Hope you got it now....you had a three point drop on the hgb - log drop is explainned above perfectly.
I remember when I had no clue either what any of it meant and it's so simple but not until SOMEONE EXPLAINS IT IN ENGLISH!
You are coming along fabulously in the knowledge department - why it seems like you JUST started and look at all you know already!
GOOF - are you on week 18 or 19? I am confused and can't remember what week I am on (think I just did 18) and I know you are one week before me.
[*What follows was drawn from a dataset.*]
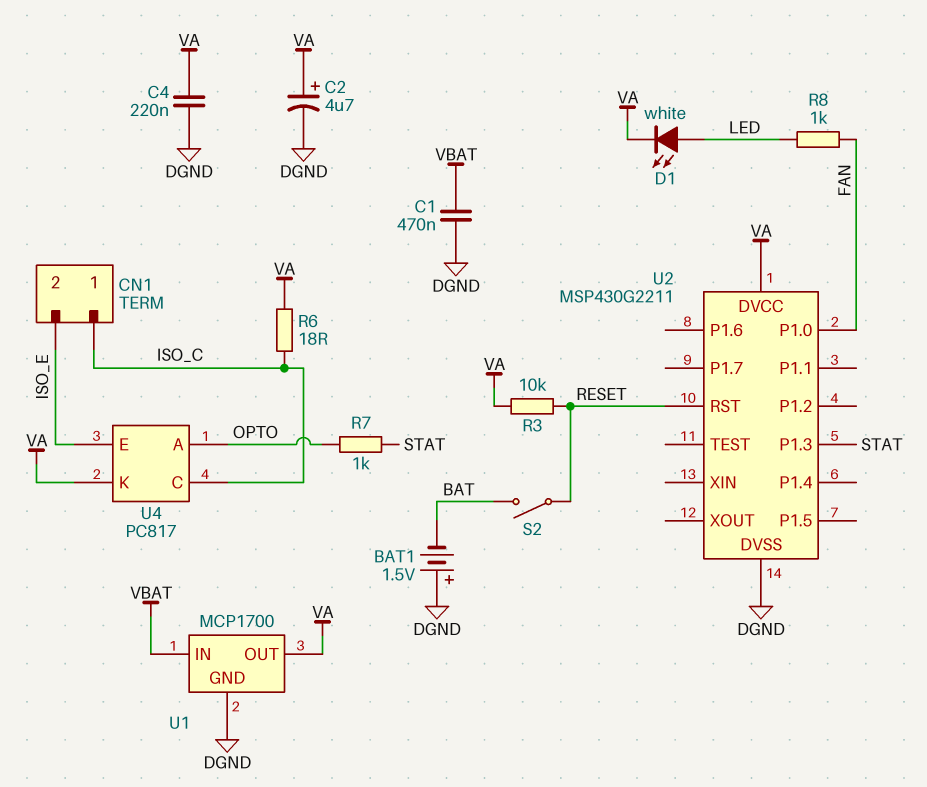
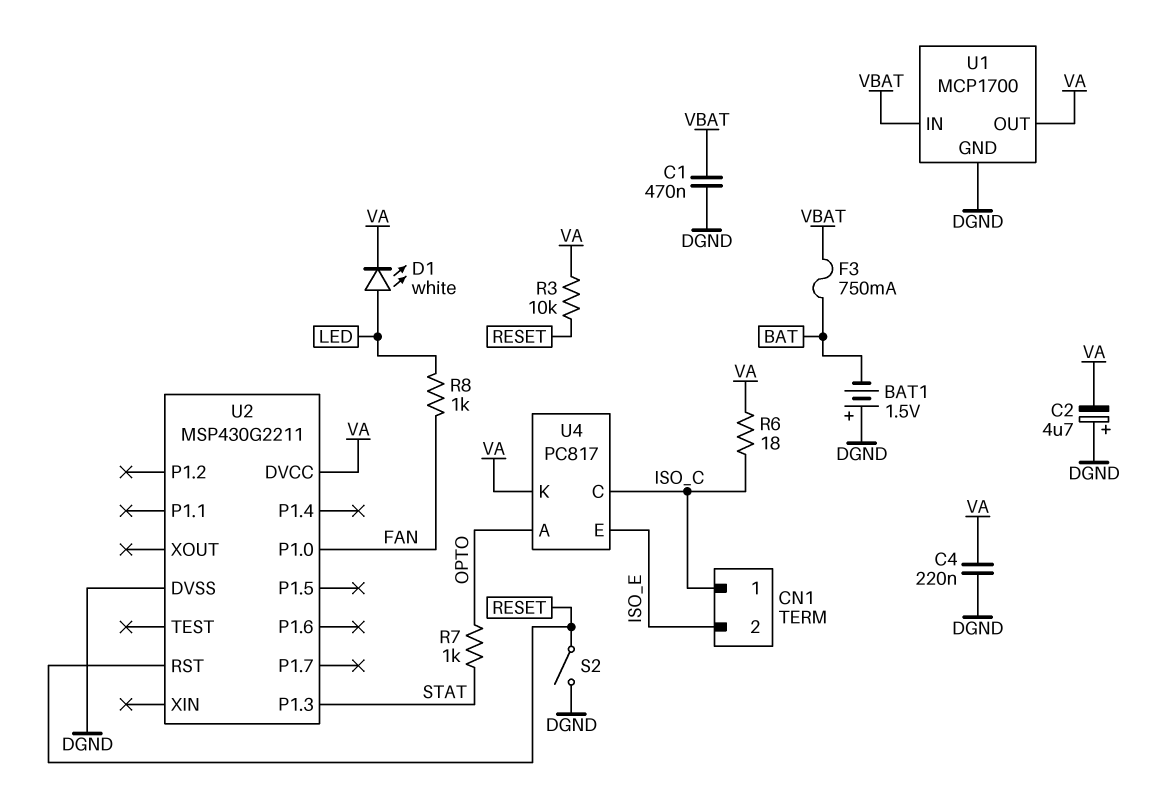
C2: 4.7uF (plus VA, minus DGND) -> 4.7uF (plus DGND, minus VA)
F3: none -> 750mA (BAT, VBAT)
S2: switch (BAT, RESET) -> switch (DGND, RESET)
Hello from sunny snowy Michigan,
Jumping the thread here BUT....I got some great news Friday when the nurse called to say my 24 week Heptimax came back "undetectable"! (>5IU/ml) I am male, 53, infected for 20-30 yrs, geno 1a, pre Tx VL was 1,140,000 IU/ml.
I do have questions about the second "half" of Tx and beyond: Is there a good reason to have another PCR at week 36? I know I will probably be having one at 48 weeks and again 24 weeks post-Tx. Also, is there any data (or general consensus) for type 1a people ultimately achieving SVR with 48 weeks of Tx when found undetectable at the 24 week point of Tx? I just started week 26 of 48. I welcome your feedback/observations.
For me the intensity of sides has wavered through the 25 weeks. Recent challenges include dry skin on my face which is often cracked and painful around the corners of my mouth and just outside my left eye. The skin to the sides of my nose is red and flaking sometimes as well. The body aches come on like clockwork now, about 18 hours after the Peg injection; the worst part usually lasts a day or two. I'm getting used to this part I think. The emotional stuff is less predictable but still manageable, or so it seems to me ;-) - Lee
Thanks to all, I get it now. It's 3PM here where I live and there has been only 2 threads opened today. I'm going to open another so we don't lose it,
BB if it's not to late.
I just tried and it's already to late. So today we only have 2 threads, we need to post threads early or we lose them. Well, tomorrow is another day.
Hope all is well,
BB
Congratulations on being non-detectible!
The Drusano model suggests that genotype 1's (in general) have about a 90% chance of SVR if they treat 36 weeks after they become non-detectible; and an 80% chance of SVR if they treat 32 weeks past being non-detectible. So, for example if you were non-detectible at week #12, then you'd treat for 48 weeks with a 90% chance of SVR.
So, in your case, the question then becomes when did you become non-detectible? If your first and only PCR was at week 24, then you could assume you were also non-detectible at week 12 but it would only be an assumption.
Regarding the advantages of a 36-week PCR versus just one at 48 weeks. The more PCR's you have, the more certainty you will have that there were no viral breaktrhough between tests. In other words that your non-detectibility was continuous throughout treatment. And conversly, if there is a breakthrough, you'll have a closer approximation of when which can help your doctor deterimine how much longer to treat if that is the route he wants to take. I think a 36-week PCR is a very good idea. My doctor actually prefers monthly PCR's for his patients during treatment, although I have them only every 2-3 months.
-- Jim
Congratulations!!! That's great news for you! And it helps us other geno 1's keep sluggin away. Thank You!
Ihad the dryness and cracks around the mouth in my 2nd month of tx but it suddenly cleared up there. Hope your sx are mild.